On nous dresse ensuite un « état des lieux » du droit du travail (« traditionnel ») dans l’UE, qu’il convient bien évidemment de réviser à cause du « défi » de la mondialisation. On nous explique sans rire que « L’apparition de la gestion à flux tendus, la tendance chez les entreprises à revoir leur politique d’investissement à plus court terme (voire, à ne plus investir du tout puisque la rémunération des actionnaires passe en priorité), la diffusion des technologies de l’information et de la communication, de même que des évolutions de la demande de plus en plus fréquentes (puisque ladite demande est liée à la baisse continue du pouvoir d’achat), ont poussé les entreprises à s’organiser de manière plus souple. » On notera que les entreprises ont été « poussées » à exiger toujours plus de flexibilité, ce n’est évidemment pas une initiative de leurs lobbies auprès de la commission et autres.
"Ces changements ont créé une demande pour une plus grande diversité contractuelle, qu’elle soit ou non prévue explicitement par la législation européenne et nationale.« Là, on ne peut s’empêcher de penser que le but affiché de simplifier le droit du travail risque d’être compromis par la »plus grande diversité contractuelle« évoquée dans ces lignes.
Poursuivons. Le paragraphe suivant est encore un peu plus clair quant aux objectifs réels du Livre Vert. Que nous dit-on ?
»Le modèle traditionnel de la relation de travail peut ne pas être adapté à tous les travailleurs recrutés sur des contrats à durée indéterminée standards appelés à relever le défi de l’adaptation aux changements et de la saisie des opportunités de la mondialisation. (comprenne qui pourra. J’ai lu et relu cette phrase pour le moins alambiquée sans comprendre exactement de quoi on nous parle. Mais puisqu’il s’agit encore d’un « défi » et que j’ai l’habitude du jargon européen, je suppute que saisir « les opportunités de la mondialisation » reviendra à flexibiliser davantage les CDI, qui de fait ne seront plus des CDI) Des clauses et des conditions de travail trop protectrices peuvent par ailleurs décourager les employeurs de recruter pendant les périodes de reprise économique. (une mauvaise langue dira que contrats protecteurs ou non, une entreprise qui a besoin de main-d’œuvre embauchera, surtout en période de reprise. Mais comme, il est vrai, on n’a pas connu de reprise depuis bientôt dix ans, les contrats pourront être aussi précaires que le désirent les entreprises, ce n’est pas cela qui les fera embaucher. De plus, les délocalisations restent souvent plus rentables) D’autres modèles de relations contractuelles peuvent renforcer la capacité des entreprises à développer la créativité de leur personnel dans son ensemble et développer ainsi leur avantage concurrentiel." On revient sur cette notion de « créativité » de la main-d’œuvre, qui reste toujours aussi ésothérique. Quelle créativité va-t-on demander à l’ouvrier qualifié - ou non - des usines Renault ?
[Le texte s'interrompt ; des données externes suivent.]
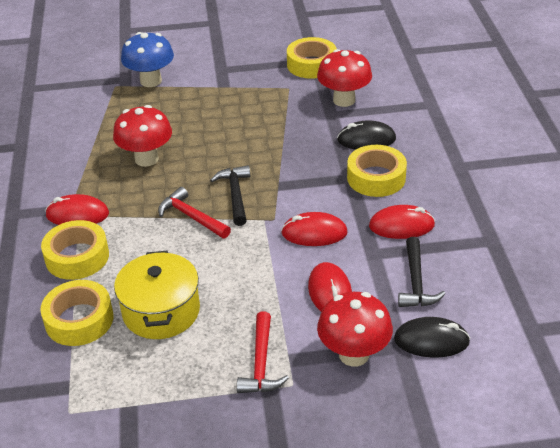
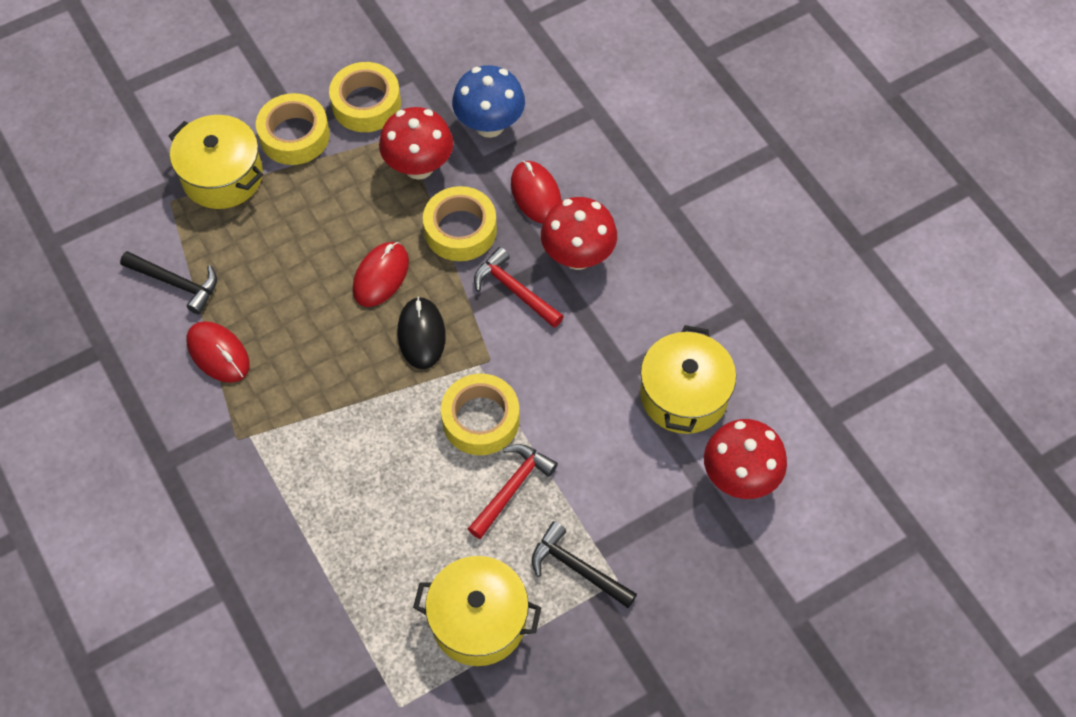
black mouse: 2 -> 1
red mouse: 4 -> 3
yellow pot: 1 -> 3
"L’évolution du dialogue social aux niveaux national, sectoriel et de l’entreprise, qui tend à introduire de nouvelles formes de flexibilité interne, montre également que les règles applicables au lieu du travail peuvent être adaptées aux changements des réalités économiques." Il serait plus honnête de dire que la décentralisation des négociations sociales et salariales au niveau sectoriel et de l’entreprise a ouvert les vannes de la flexibilité.
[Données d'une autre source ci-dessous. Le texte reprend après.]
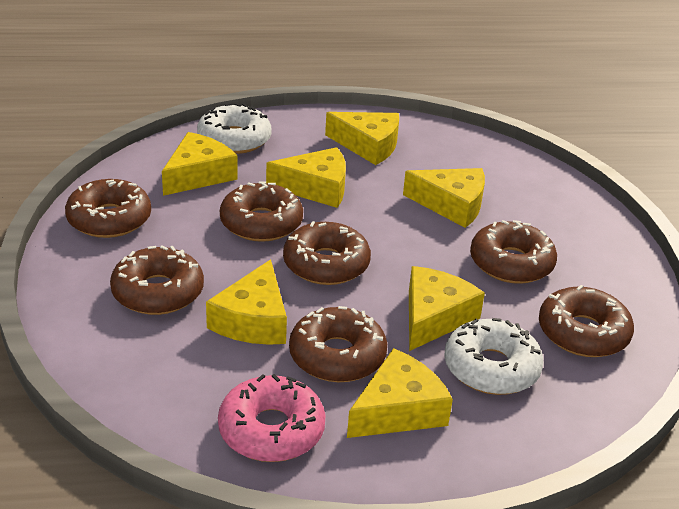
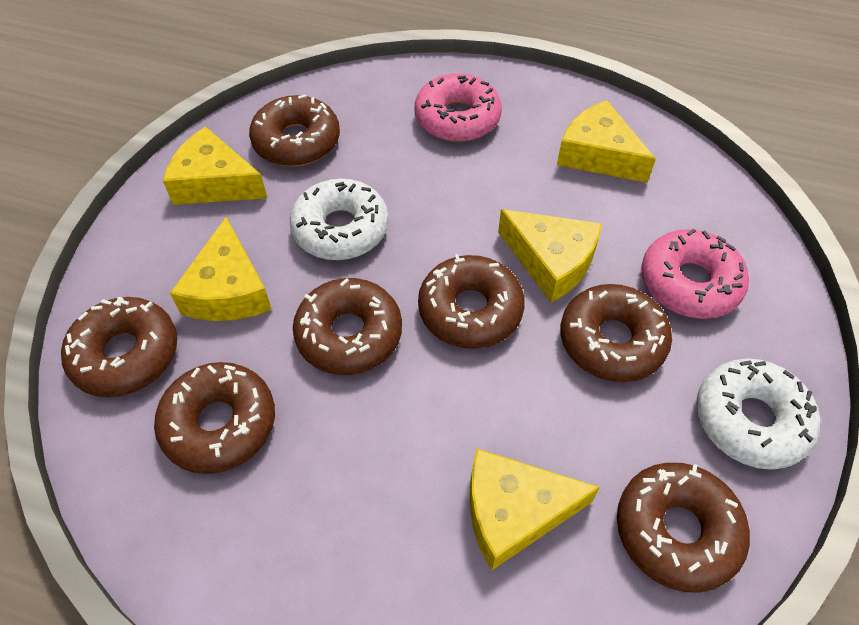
pink donut: 1 -> 2
yellow cheese: 7 -> 5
Au niveau de l’UE, donc, « une série de mesures législatives et politiques, de même que plusieurs études analytiques, ont été lancées afin de déterminer comment associer de nouvelles formes de travail plus souples à un minimum de droits sociaux pour tous les travailleurs. » Il s’agit bien de garantir « un minimum de droits sociaux », c’est-à-dire niveler par le bas comme d’habitude.
Pardon
pour le jargon du paragraphe suivant que je recopie presque
intégralement, mais il intéressant de par la manière dont sont
présentées les choses. On nous parle donc des bienfaits de la
décentralisation de la négociation sociale, et donc des conventions
collectives :
"L’application
des conventions collectives à de nouvelles problématiques (ex. :
restructurations, compétitivité, accès à la formation) et à de
nouvelles catégories de travailleurs (comme les travailleurs
intérimaires) montre que la relation entre la loi
et ces conventions
évolue. Les secondes
ne sont
désormais plus
cantonnées dans la
fonction auxiliaire qui consiste à compléter les dispositions légales
relatives aux conditions d’emploi. Aujourd’hui, ce sont des instruments
importants qui servent à adapter les principes légaux aux situations
économiques et aux circonstances particulières de certains secteurs.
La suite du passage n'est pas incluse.